AZ confirms move to acquire cancer specialist Acerta
AstraZeneca (AZ) has confirmed it is in a talks to buy privately owned Acerta Pharma, with reports it could pay as much as $5 billion.
Headquartered in the Netherlands and with operations in California, Acerta is not well known, but AZ believes its cancer pipeline could be worth billions.
Acerta has no drugs on the market yet, but its lead candidate acalabrutinib (ACP-196) is a second-generation, irreversible inhibitor of Bruton's tyrosine kinase (Btk) – a molecule deliberately designed to go one better than Imbruvica, the blood cancer treatment marketed by AbbVie and Janssen.
Imbruvica is tipped to hit sales of $5.5 billlion by 2020, and it and other pipeline molecules were enough for AbbVie to pay out a whopping $21 billion to acquire the biotech firm behind it, Pharmacyclics, earlier this year.
AZ is on the hunt for a cancer blockbuster of its own and, despite having a number of promising late-stage molecules, is looking for more to bolster its franchise.
The Anglo-Swedish pharma company could be prepared to pay $5 billion for Acerta, despite acalabrutinib only being at the phase I-II trials stage. The size of the pay-out is likely to be linked to further milestones in the drug's development.
Acalabrutinib was rationally designed to be more potent and selective than Imbruvica (ibrutinib), and Acerta is currently developing the drug not just for multiple haematologic malignancies but also for solid tumours and rheumatoid arthritis.
Acerta presented phase I-II data on the drug in 61 patients at the recent American Society of Hematology (ASH) meeting in Orlando, and published the data in the New England Journal of Medicine (NEJM).
The drug showed a 95% response rate in the small study of patients with relapsed chronic lymphocytic leukaemia (CLL), slightly higher than Imbruvica.
Lead investigator of the study, Dr John Byrd of Ohio State University Cancer Center, also said patients were tolerating the drug remarkably well, but acalabrutinib will need to show superior efficacy in later trials to mount a proper challenge to Imbruvica.
Acerta is also developing ACP-319, a novel selective inhibitor of PI3k delta, which will rival another new agent in CLL, Gilead's Zydelig (idelalisib).
Speculation about a buyout emerged late last week, including reports in the Wall Street Journal that the deal could be worth around $5 billion. AZ confirmed this morning its discussions with Acerta into "potential strategic options", but said there was no guarantee a deal would be done.
If the deal goes through, it will add to a string of mid-sized acquisitions, divestments and licensing deals made by AZ in the last few years. Just last month AZ agreed to pay $2.7 billion for ZS Pharma, a Californian biotech firm with a promising ion-trap cardiovascular compound.

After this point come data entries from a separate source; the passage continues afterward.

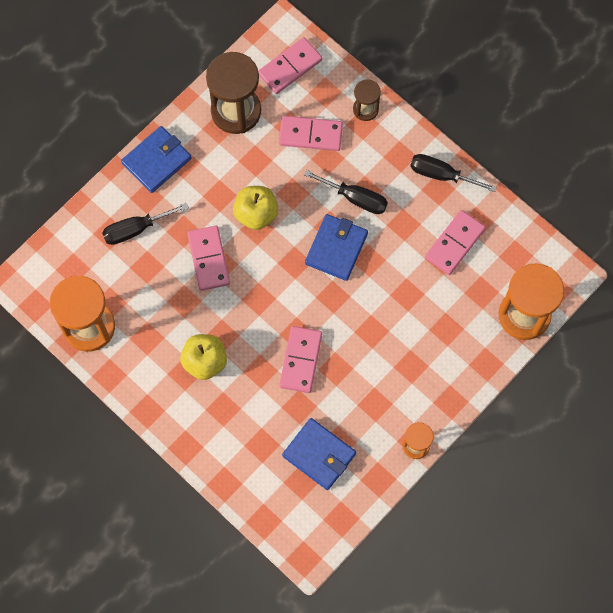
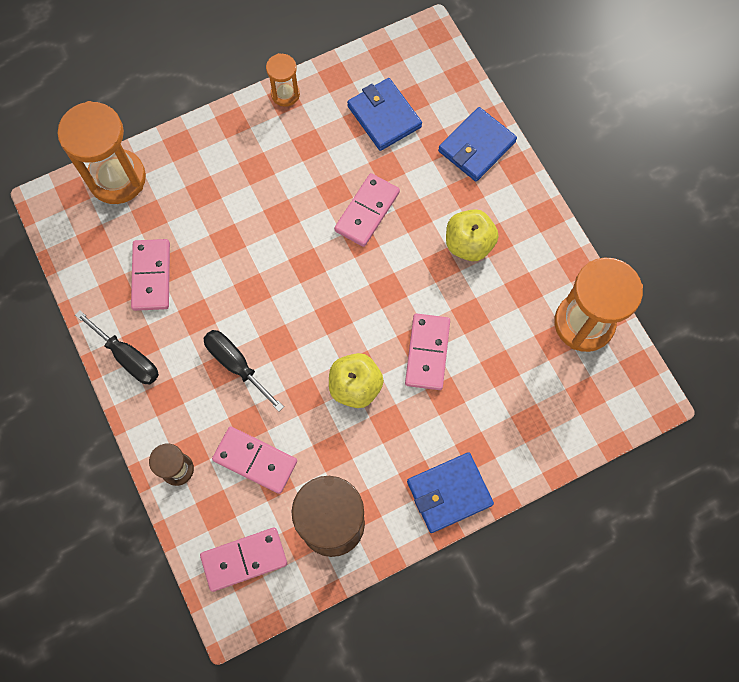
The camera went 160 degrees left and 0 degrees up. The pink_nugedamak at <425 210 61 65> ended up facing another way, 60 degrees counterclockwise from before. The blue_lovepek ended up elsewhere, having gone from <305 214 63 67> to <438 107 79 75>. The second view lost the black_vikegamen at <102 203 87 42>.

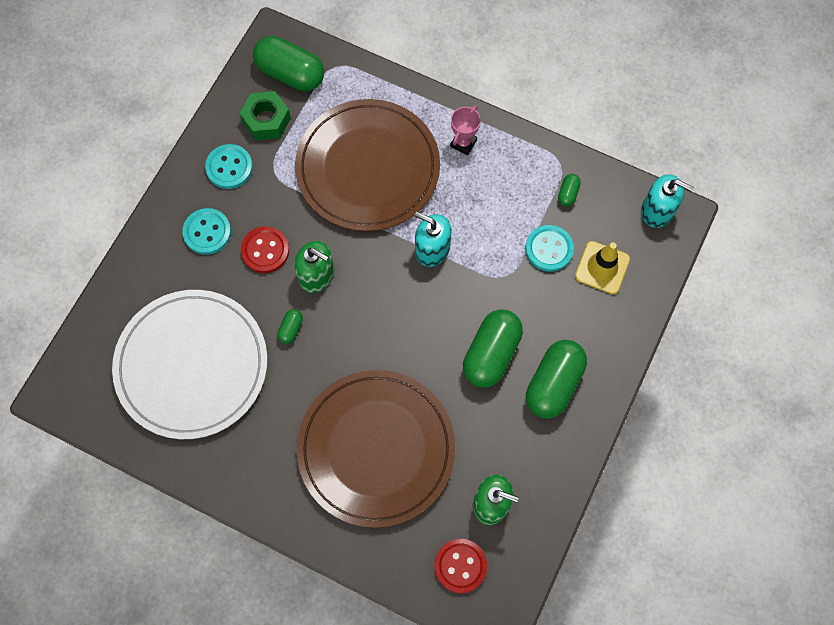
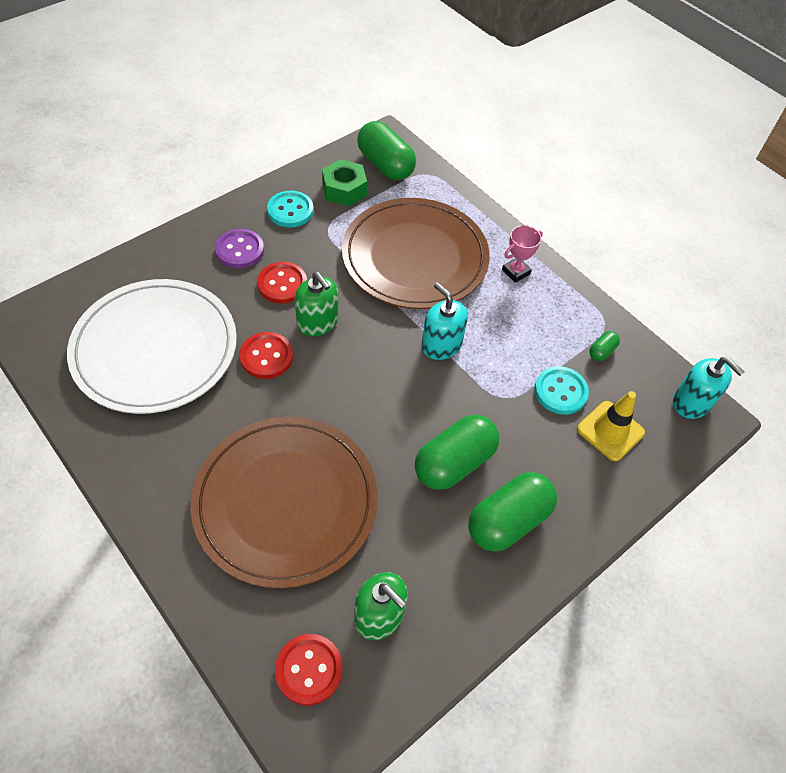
The camera went 20 degrees right and 15 degrees down. What was the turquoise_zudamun at <182 208 49 47> turned into the purple_zudamun at <215 229 49 39>. Where the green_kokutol stood at <277 309 26 35>, the red_zudamun came to stand at <239 332 54 47>.

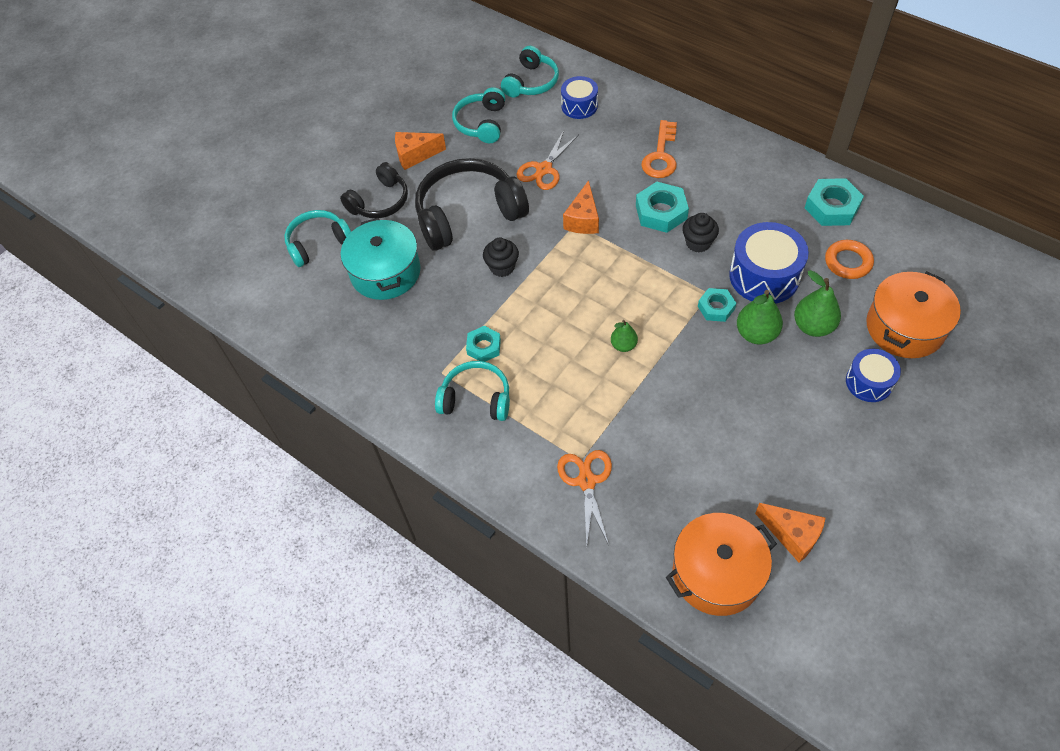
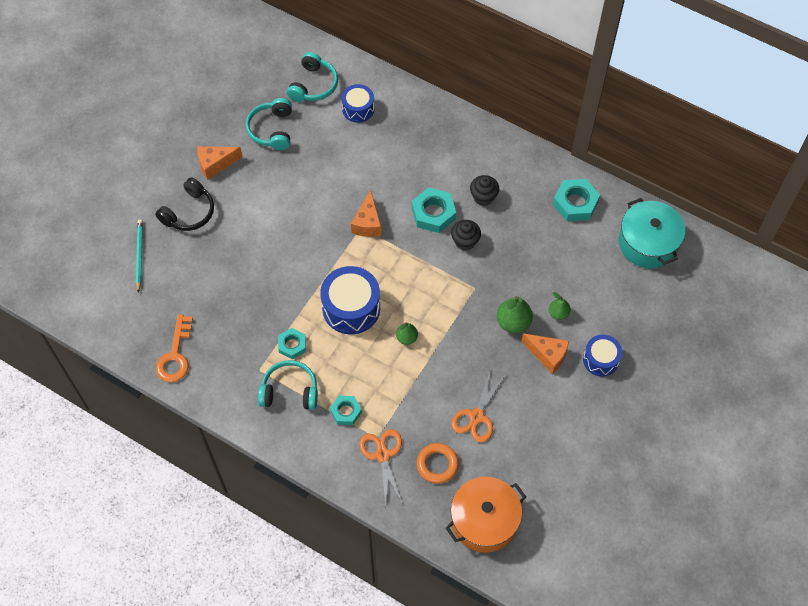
The camera went 10 degrees left and 5 degrees up. Where the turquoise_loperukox stood at <284 210 67 57>, the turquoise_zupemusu came to stand at <136 220 7 72>. The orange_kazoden ended up elsewhere, having gone from <641 120 36 58> to <156 314 37 68>. The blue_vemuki ended up elsewhere, having gone from <729 222 80 82> to <320 266 60 68>. The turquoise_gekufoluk ended up elsewhere, having gone from <698 288 38 34> to <330 396 32 29>. The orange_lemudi ended up elsewhere, having gone from <825 240 49 39> to <417 443 42 41>. The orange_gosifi ended up elsewhere, having gone from <516 131 63 59> to <451 369 55 73>. The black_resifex ended up elsewhere, having gone from <483 238 36 39> to <470 175 29 31>. The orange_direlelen ended up elsewhere, having gone from <755 503 70 60> to <521 333 48 41>. The size of the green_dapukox at <794 270 47 67> changed by a factor of 0.61. The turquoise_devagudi ended up elsewhere, having gone from <341 218 79 82> to <619 198 66 70>. The second view lost the black_loperukox at <415 158 114 93>. The second view lost the orange_devagudi at <866 271 95 87>.

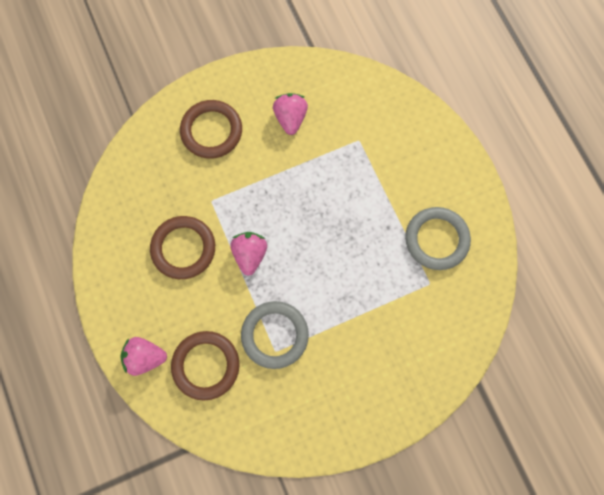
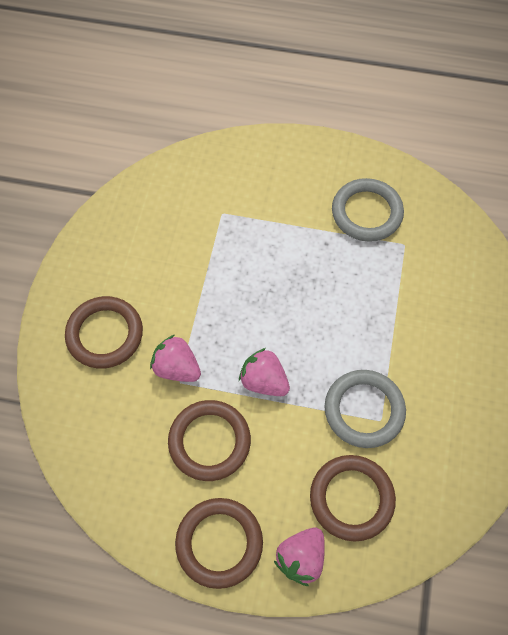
The camera went 55 degrees left and 10 degrees down. The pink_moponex ended up elsewhere, having gone from <273 93 35 42> to <150 335 51 47>. The second view gained the brown_lemudi at <175 498 88 91>.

AZ's chief executive Pascal Soriot needs to rebuild the firm's sales, which will be hit again when its blockbuster cholesterol drug Crestor goes off patent in mid-2016.
After successfully fending off the takeover advances of Pfizer in 2014, Soriot pledged to double total revenues to $45 billion (£26.7 billion) within a decade. This will require rapid success across the firm's key therapy areas, respiratory, inflammation, autoimmune disease (RIA), cardiovascular and metabolic disease (CVMD) and oncology, as well as more limited investment in infection and neuroscience.